Le Ministère de la Justice et des Droits de l’Homme a réagi, ce jeudi 24 octobre 2024.
Cette réaction fait suite aux déclarations publiques du Député-Maire de Tiassalé, M. Assalé Tiémoko. Dans une vidéo diffusée sur les réseaux sociaux, il affirme avoir des preuves de fraudes à la nationalité ivoirienne. Ces fraudes impliqueraient des individus inscrits sur la liste électorale de sa commune.
Selon M. Assalé, ces preuves auraient été déposées au parquet de Tiassalé. Toutefois, aucune suite n’aurait été donnée, ce qui l’a poussé à saisir d’autres instances. Il a notamment contacté le Procureur de Yopougon et le Ministre de la Justice pour faire avancer son dossier.
Face à ces accusations, le Ministère rappelle que la gestion de la liste électorale revient à la Commission Électorale Indépendante (CEI). Conformément à l’article 12 du code électoral, tout citoyen peut demander la radiation d’une personne indûment inscrite. La décision de la CEI peut ensuite faire l’objet d’un recours devant le tribunal compétent.
En ce qui concerne les poursuites judiciaires contre les personnes accusées de fraude sur la nationalité, le Ministère précise que les procureurs agissent de manière indépendante. L’action publique peut être déclenchée par une plainte déposée auprès du Procureur ou d’un officier de police judiciaire, ou par une citation directe.

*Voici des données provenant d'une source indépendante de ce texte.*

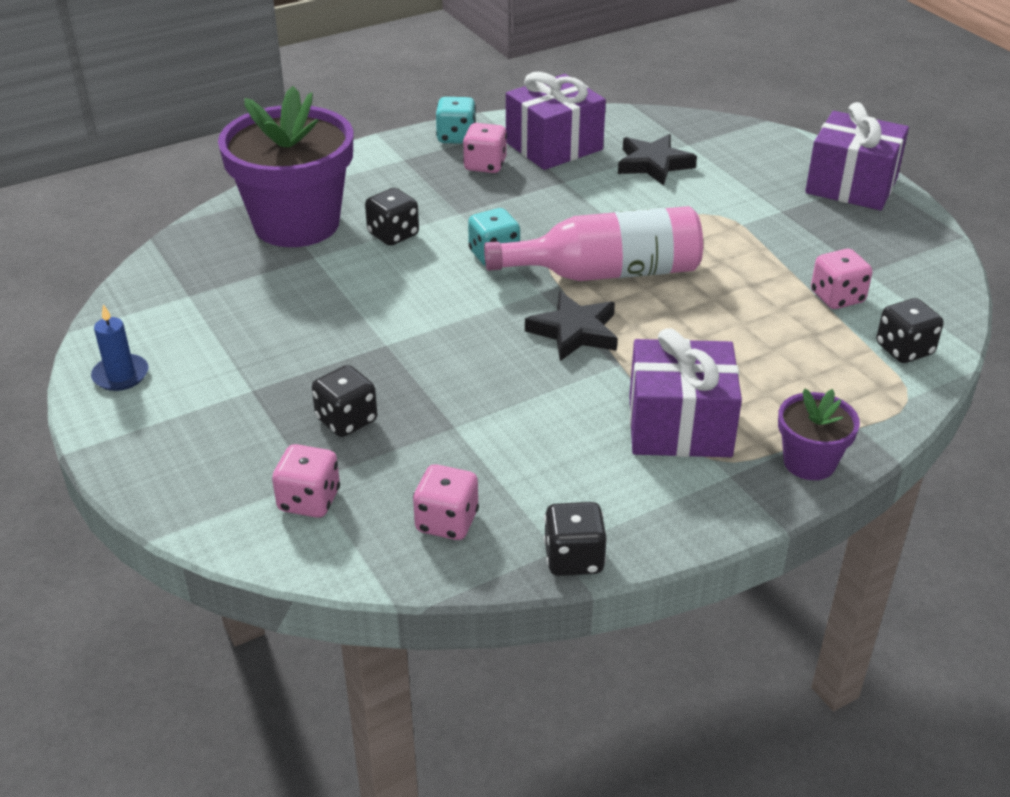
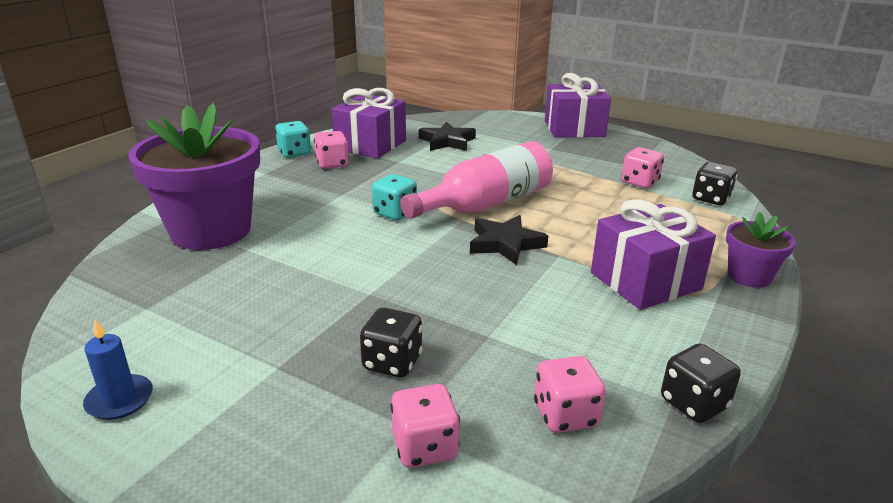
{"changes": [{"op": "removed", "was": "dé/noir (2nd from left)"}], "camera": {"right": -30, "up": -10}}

Le communiqué souligne également que l’affaire concernant M. Assalé Tiémoko a été ouverte par citation directe le 26 juillet 2023. Elle est actuellement en cours devant le Tribunal correctionnel de Tiassalé. Malgré plusieurs renvois dus à des absences aux audiences, une nouvelle audience est fixée au 6 novembre 2024.
Enfin, le Ministère conclut en rappelant que les magistrats exercent leurs fonctions dans le respect des lois. Ils méritent le respect des justiciables dans l’exercice de leur mission.